We have several ideas for improvement of Warp in the future, but we will only explain two here.

Memory Allocation

 

When receiving and sending packets, buffers are allocated. These buffers are allocated as “pinned” byte arrays, so that they can be passed to C procedures like recv() and send(). Since it is best to receive or send as much data as possible in each system call, these buffers are moderately sized. Unfortunately, GHC’s method for allocating large (larger than 409 bytes in 64 bit machines) pinned byte arrays takes a global lock in the run-time system. This lock may become a bottleneck when scaling beyond 16 cores, if each core user thread frequently allocates such buffers.

We performed an initial investigation of the performance impact of large pinned array allocation for HTTP response header generation. For this purpose, GHC provides eventlog which can record timestamps of each event. We surrounded a memory allocation function with the function to record a user event. Then we compiled mighty with it and recorded the eventlog. The resulting eventlog is illustrated as follows:

Figure 11.13 - Eventlog

Figure 11.13 - Eventlog

Brick red bars indicate the event created by us. So, the area surrounded by two bars is the time consumed by memory allocation. It is about 1/10 of an HTTP session. We are discussing how to implement memory allocation without locks.

New Thundering Herd

The thundering herd problem is an “old-but-new” problem. Suppose that processes or native threads are pre-forked to share a listening socket. They call accept() on the socket. When a connection is created, old Linux and FreeBSD implementations wake up all of the processes or threads. Only one of them can accept it and the others sleep again. Since this causes many context switches, we face a performance problem. This is called the thundering herd. Recent Linux and FreeBSD implementations wake up only one process or native thread, making this problem a thing of the past.

Recent network servers tend to use the epoll family. If workers share a listening socket and they manipulate connections through the epoll family, thundering herd appears again. This is because the convention of the epoll family is to notify all processes or native threads. nginx and mighty are victims of this new thundering herd.

The parallel I/O manager is free from the new thundering herd problem. In this architecture, only one I/O manager accepts new connections through the epoll family. And other I/O managers handle established connections.

Conclusion

Warp is a versatile web server library, providing efficient HTTP communication for a wide range of use cases.
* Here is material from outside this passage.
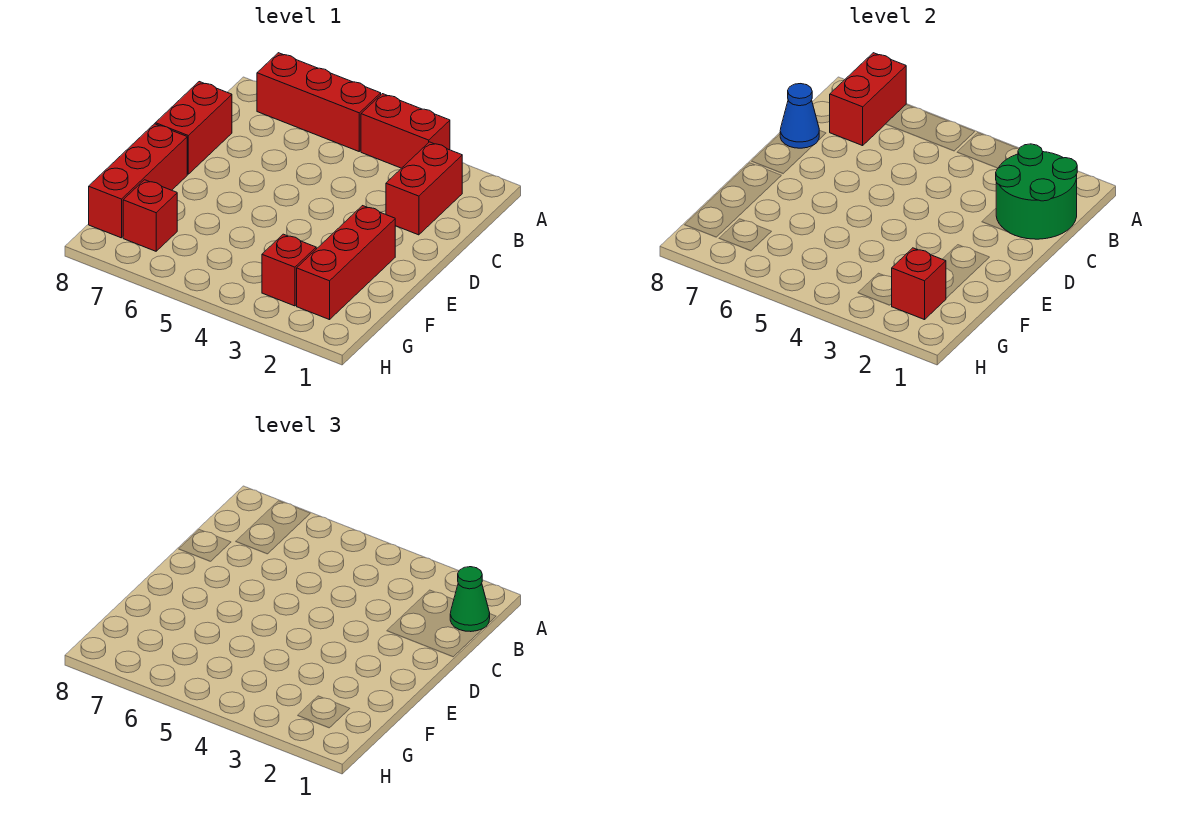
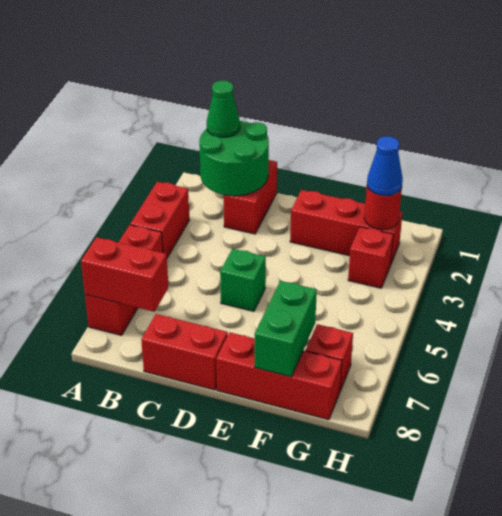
red brick B2:C2 level 1 -> red brick C1:C2 level 1
blue cone C8 level 2 -> blue cone G2 level 3
none -> green brick D5 level 1
none -> green brick F7:F8 level 2
red brick G2 level 2 -> red round brick G2 level 2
In order to achieve its high performance, optimizations have been performed at many levels, including network communications, thread management, and request parsing.

Haskell has proven to be an amazing language for writing such a code base. Features like immutability by default make it easier to write thread-safe code and avoid extra buffer copying. The multi-threaded run time drastically simplifies the process of writing event-driven code. And GHC’s powerful optimizations mean that in many cases, we can write high-level code and still reap the benefits of high performance. Yet with all of this performance, our code base is still relatively tiny (/under 1300 SLOC at time of writing). If you are looking to write maintainable, efficient, concurrent code, Haskell should be a strong consideration.